For unweighted graph, the clustering coefficient of a node $u$ is the fraction of possible triangles through that node that exist:
$$ c_{v} = \frac{2 T(u)}{deg(u)(deg(u)-1)} $$
where $T(u)$ is the number of triangles through node $u$ and $deg(u)$ is the degree of $u$. A triangle is a [cycle graph](https://en.wikipedia.org/wiki/Cycle_graph) with 3 nodes, i.e., 3 nodes that are connected to each others. 
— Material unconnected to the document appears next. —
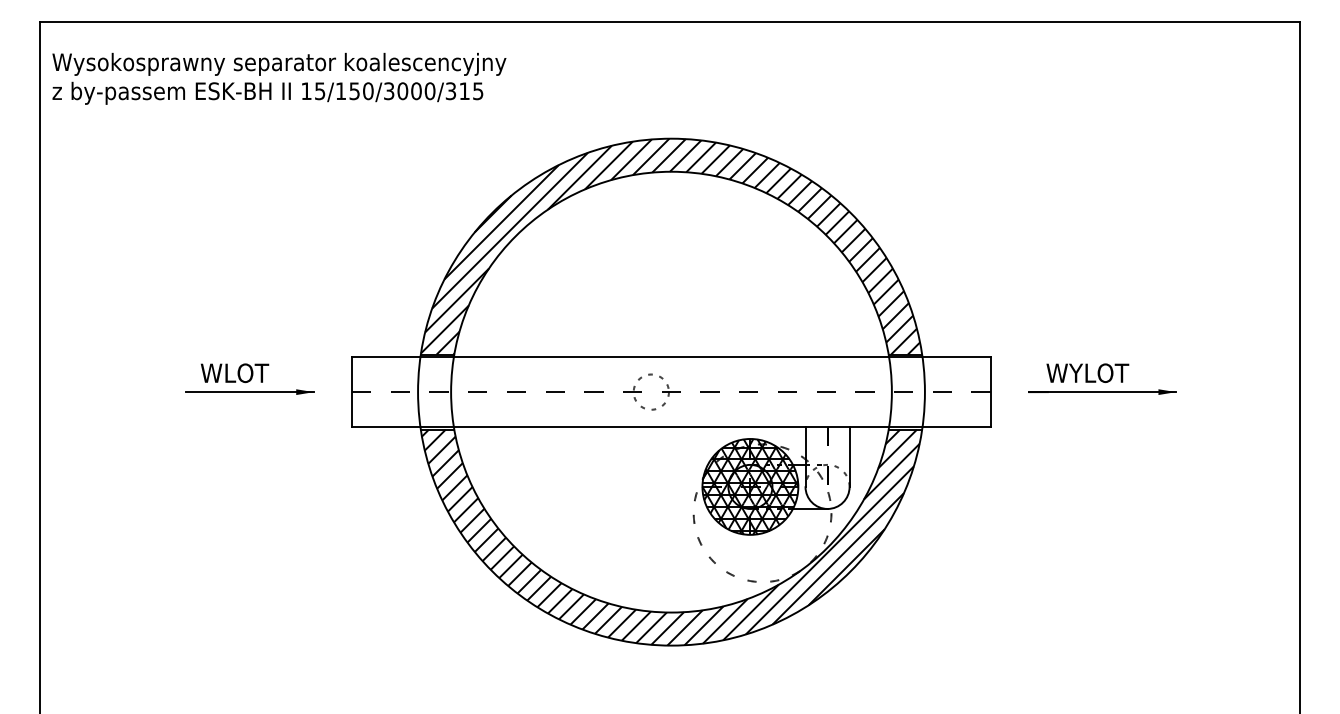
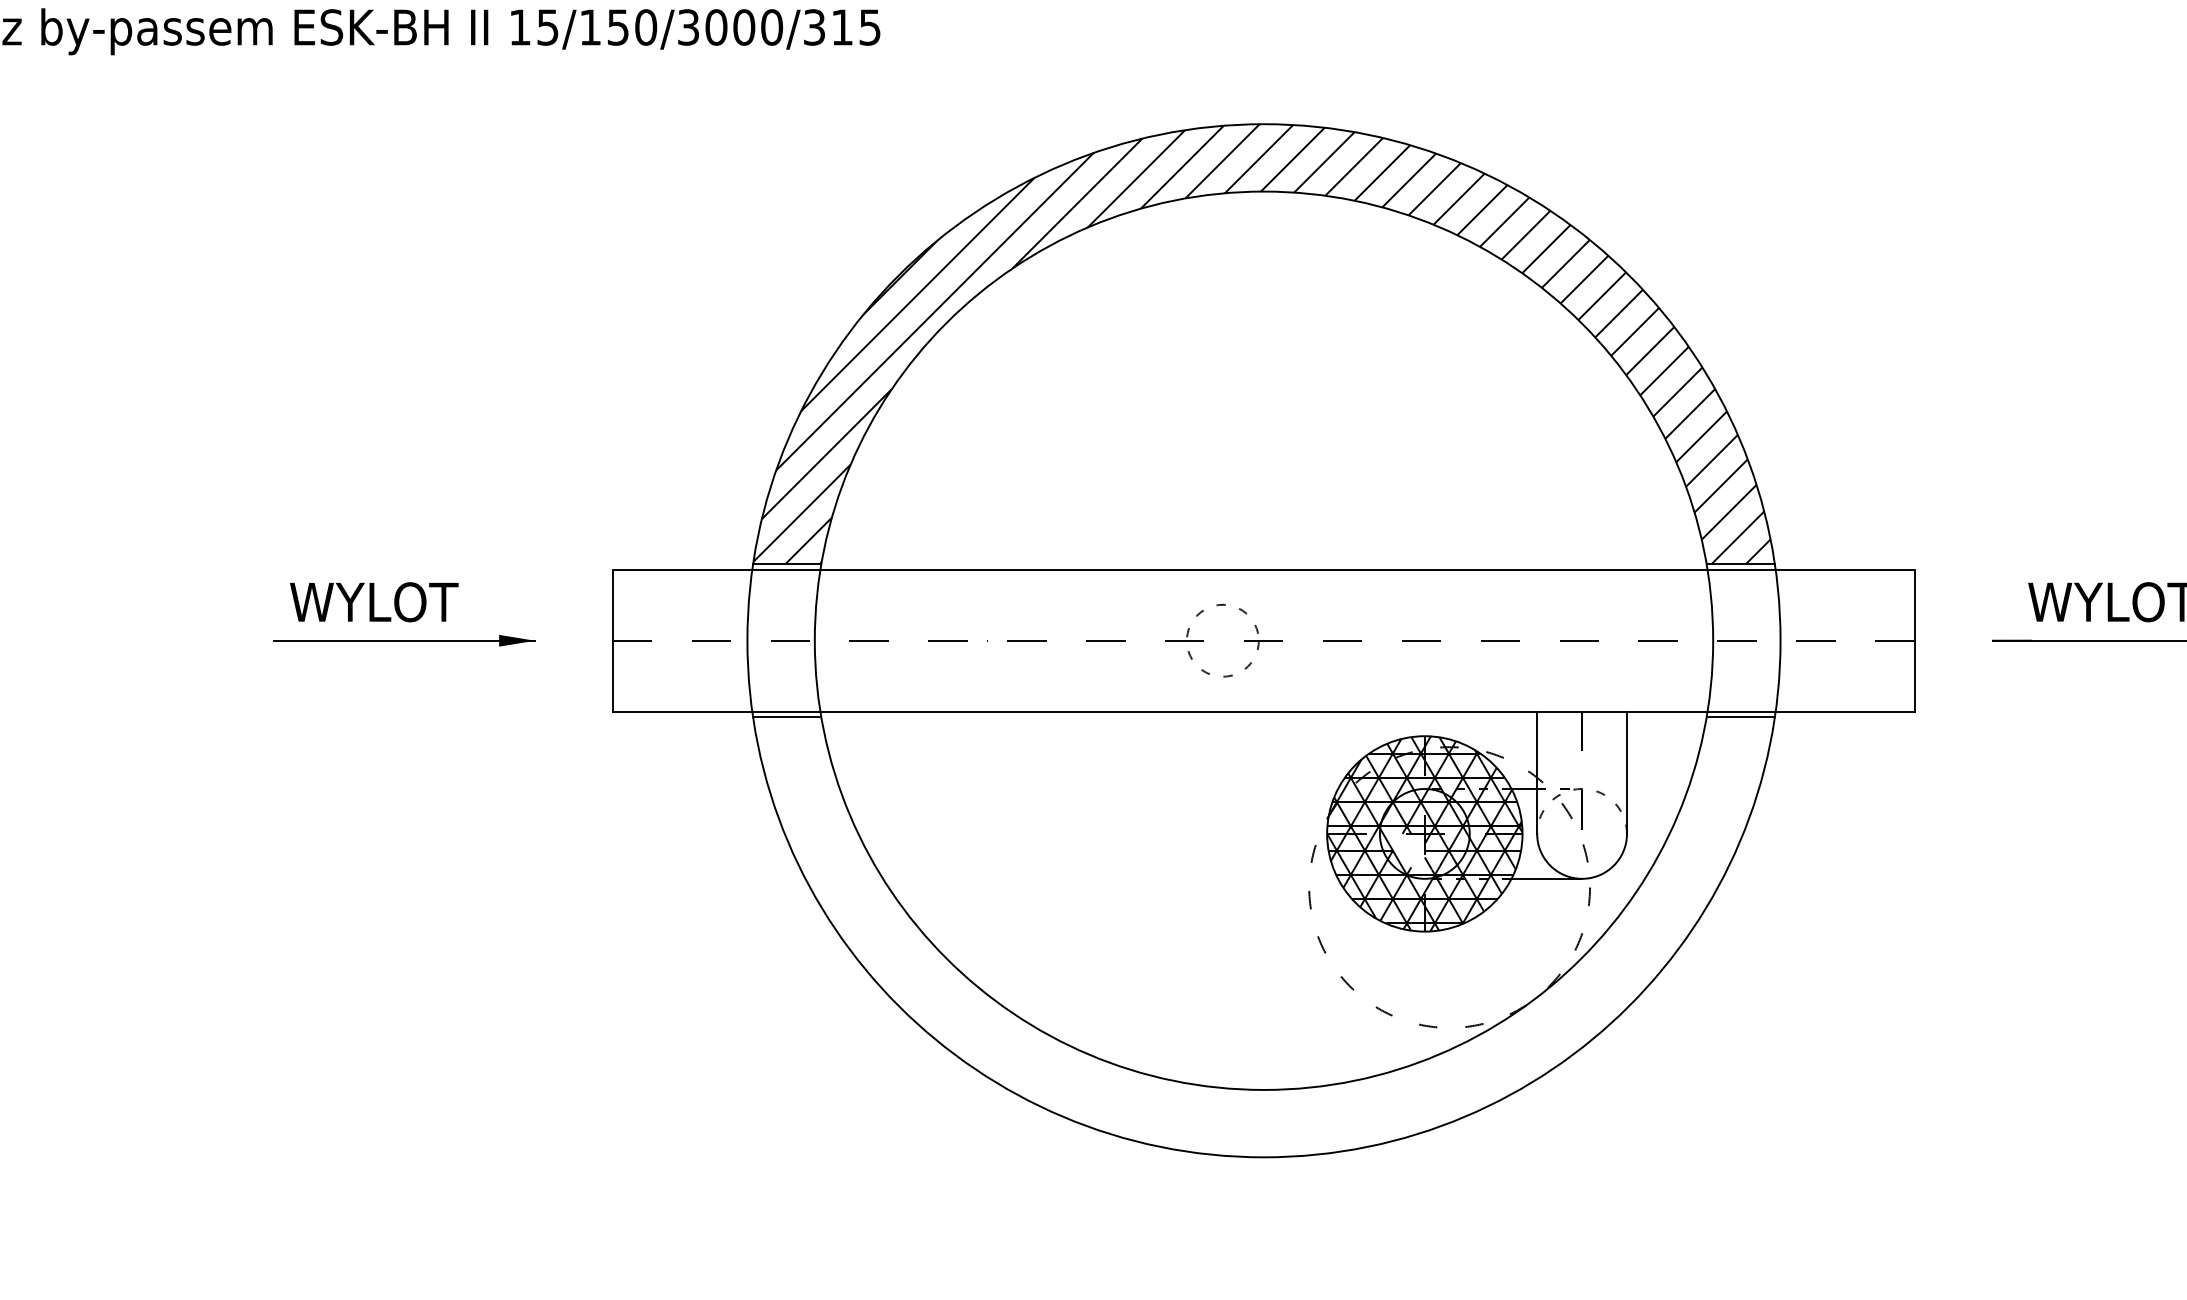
text: (234, 373) -> (373, 602), WLOT -> WYLOT
hatch: (742, 494) -> (1408, 849), removed
hatch: (670, 537) -> (1261, 936), removed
- Draw the graph and try to justify the value of the clustering coefficient for nodes 4 and 6 according to the above interpretation

In [None]:
# YOUR CODE HERE

# Draw graph
plt.figure(figsize=(4, 4))
nx.draw_networkx(G_ex, pos = nx.circular_layout(G_ex), with_labels=True,  alpha = 0.8)
plt.show()

Node 6 is connected to nodes 4 and 0, so only 1 triangle is possible for node 6. Since nodes 0 and 4 are also connected, the triangle {0,4,6} exists, and the clustering coefficient of node 6 is equal to 1.

On the other hand, node 4 is connected to nodes 0, 1, 5, and 6. There are 6 possible triangles: {0,1,4}, {0,4,6}, {0,4,5}, {1,4,6}, {1,4,5}, and {4,5,6}. But only triangles {0,4,6} and {1,4,5} exist. Hence, the clustering coefficient of node 4 is equal to 1/3.